Robert Chester, insurance manager and civic leader in Carle Place, dies at 92
Robert Chester left his mark on Carle Place. Credit: Diane Arpaia
Robert Chester left his mark on Carle Place during his half century there, from rescuing a baby out of a burning house to championing an expansion to the Carle Place High School to ease overcrowding.
With his funny, calm personality, his family said, he succeeded at his brother’s Chester Insurance as partner and manager and also as president at several Carle Place service organizations — the American Legion, Kiwanis Club and Chamber of Commerce, the civic association.
“Everyone kept saying he wears his emotions and everything on his sleeve,” said daughter Christine Dawson, of Carle Place. “It’s easy to be president when you’re talking to someone and they can trust you because there’s no hidden agenda.”
He did all this, as well as serving on the school board from 1968 to 1973.
The Carle Place Middle/High School stands as a testament to his persistence and foresight as a school board member. Some residents protested against building an addition onto the high school in 1969, his family said, but he knew it was needed to ease overcrowding. The school was designed for 975 students, but enrollment was 1,131 in 1969 and projected at 1,357 in 1971, according to a school board newsletter, which was also his idea.

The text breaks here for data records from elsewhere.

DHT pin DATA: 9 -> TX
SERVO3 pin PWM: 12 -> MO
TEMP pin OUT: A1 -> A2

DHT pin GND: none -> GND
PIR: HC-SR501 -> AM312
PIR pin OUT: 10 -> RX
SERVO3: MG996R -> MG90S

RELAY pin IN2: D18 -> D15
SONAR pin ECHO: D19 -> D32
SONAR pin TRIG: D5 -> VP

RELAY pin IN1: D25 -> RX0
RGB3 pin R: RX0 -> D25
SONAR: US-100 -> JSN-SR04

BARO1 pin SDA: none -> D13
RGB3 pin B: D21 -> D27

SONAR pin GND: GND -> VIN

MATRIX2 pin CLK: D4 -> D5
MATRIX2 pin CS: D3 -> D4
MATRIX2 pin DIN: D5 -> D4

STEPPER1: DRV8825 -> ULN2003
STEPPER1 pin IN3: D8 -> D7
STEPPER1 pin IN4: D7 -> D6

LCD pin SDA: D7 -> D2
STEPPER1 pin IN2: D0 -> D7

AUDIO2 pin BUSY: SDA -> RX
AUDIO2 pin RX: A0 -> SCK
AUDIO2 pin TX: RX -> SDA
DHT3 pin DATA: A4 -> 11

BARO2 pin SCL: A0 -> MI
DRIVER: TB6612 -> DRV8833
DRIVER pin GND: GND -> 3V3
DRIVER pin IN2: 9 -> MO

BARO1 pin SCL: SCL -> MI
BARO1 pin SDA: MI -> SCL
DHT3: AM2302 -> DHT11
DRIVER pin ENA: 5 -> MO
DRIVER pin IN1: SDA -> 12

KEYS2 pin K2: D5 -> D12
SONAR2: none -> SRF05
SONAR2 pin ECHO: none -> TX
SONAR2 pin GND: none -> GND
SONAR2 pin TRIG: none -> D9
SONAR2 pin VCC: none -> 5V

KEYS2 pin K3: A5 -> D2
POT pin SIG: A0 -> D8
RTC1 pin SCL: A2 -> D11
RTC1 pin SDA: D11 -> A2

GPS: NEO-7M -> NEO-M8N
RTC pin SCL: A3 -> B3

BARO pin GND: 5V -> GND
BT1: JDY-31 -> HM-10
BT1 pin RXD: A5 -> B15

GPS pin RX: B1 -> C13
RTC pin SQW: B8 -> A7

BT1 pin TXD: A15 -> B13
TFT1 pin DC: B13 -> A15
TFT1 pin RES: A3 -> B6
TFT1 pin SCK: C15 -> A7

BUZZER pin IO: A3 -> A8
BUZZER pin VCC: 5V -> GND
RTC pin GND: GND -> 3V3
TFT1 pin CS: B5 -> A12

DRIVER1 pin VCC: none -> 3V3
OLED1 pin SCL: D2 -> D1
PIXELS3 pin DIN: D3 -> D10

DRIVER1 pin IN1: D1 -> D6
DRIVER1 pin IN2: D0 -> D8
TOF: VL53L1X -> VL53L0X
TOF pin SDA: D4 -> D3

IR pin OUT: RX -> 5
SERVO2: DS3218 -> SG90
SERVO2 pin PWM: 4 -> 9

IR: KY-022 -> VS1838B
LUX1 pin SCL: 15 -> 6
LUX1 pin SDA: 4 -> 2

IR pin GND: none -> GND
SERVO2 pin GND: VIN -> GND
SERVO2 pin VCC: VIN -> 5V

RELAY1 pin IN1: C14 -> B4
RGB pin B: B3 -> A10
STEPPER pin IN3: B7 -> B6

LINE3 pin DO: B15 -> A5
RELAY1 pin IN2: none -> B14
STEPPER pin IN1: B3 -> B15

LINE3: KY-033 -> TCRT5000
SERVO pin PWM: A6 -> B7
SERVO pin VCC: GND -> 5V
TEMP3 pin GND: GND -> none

Chester, who moved to Carle Place in 1956, died in his sleep Nov. 20, two weeks after being diagnosed with an acute form of lymphoma. The retired insurance salesman was 92 and had lived in a 55-plus community in Riverhead for the past decade.
He had called himself an “oops baby,” the youngest of seven, born during the Great Depression and raised in a Brooklyn two-bedroom home, said his daughter Diane Arpaia, of Cutchogue. Sometimes, his mother would have to get food from the church, a fact kept secret from his father to preserve his pride, she said. He was the last kid in Brooklyn who had to wear hand-me-down knickers when they were out of style, he joked to relatives.
His sisters, much older than him, babysat him as they worked, and while they coddled him, their “carefree” affection shaped his personality, family members said.
To his children, he was open with his emotions and recounted love stories of his wife, Wanda, whom he had met at insurance school and married in 1957. Family members described the couple's relationship as one of giggles, twinkles in their eyes and teasing. He’d start off some mornings by joking to her, “I’m sorry for what I’m going to do wrong today.”
Many a night Chester would bring his three children to bed early — one in each arm and one on his back — so he could leave to organize community events, his family said. For years on Memorial Day, residents would watch the American Legion parade, then flock to Salisbury Park, now called Eisenhower Park, for a picnic with free food, sack races and other fun — his idea, his children said. He was master of ceremonies for 10 years for the Frog Hollow Frolics, a talent show to raise money for school and community groups.
“He was very gregarious, very friendly and everyone knew him,” Arpaia said.
Perhaps his most famous act was what the Carle Place fire department called “exceptional heroism” on April 6, 1965. Passing by a house, Chester noticed it was burning, and racing inside, he rescued a baby from its bedroom and helped the child’s mother get out, his daughter said. When he learned an older man was on the second floor, he got a ladder and helped the resident climb out a window.
As Robert and Wanda grew older and faced challenges, they supported each other with code words, said granddaughter Ali Dawson Brown, of Greenport. For example, she said, “Apple” meant he or she had already told the story to the same people. Wanda Chester died in 2012.
Even in his last weeks, Chester constantly told family members he loved them, that he was born under a lucky star and to “be happy, you deserve it.”
“Being close to him felt like a true belonging,” his granddaughter said. “His presence naturally drew the family together, creating a sense of home wherever he was.”
Besides his two daughters and granddaughter, he is survived by his son, Robert Chester, of Sea Cliff, and five other grandchildren.
A Mass was celebrated Nov. 24 at St. Isidore Roman Catholic Church in Riverhead, followed by a private burial.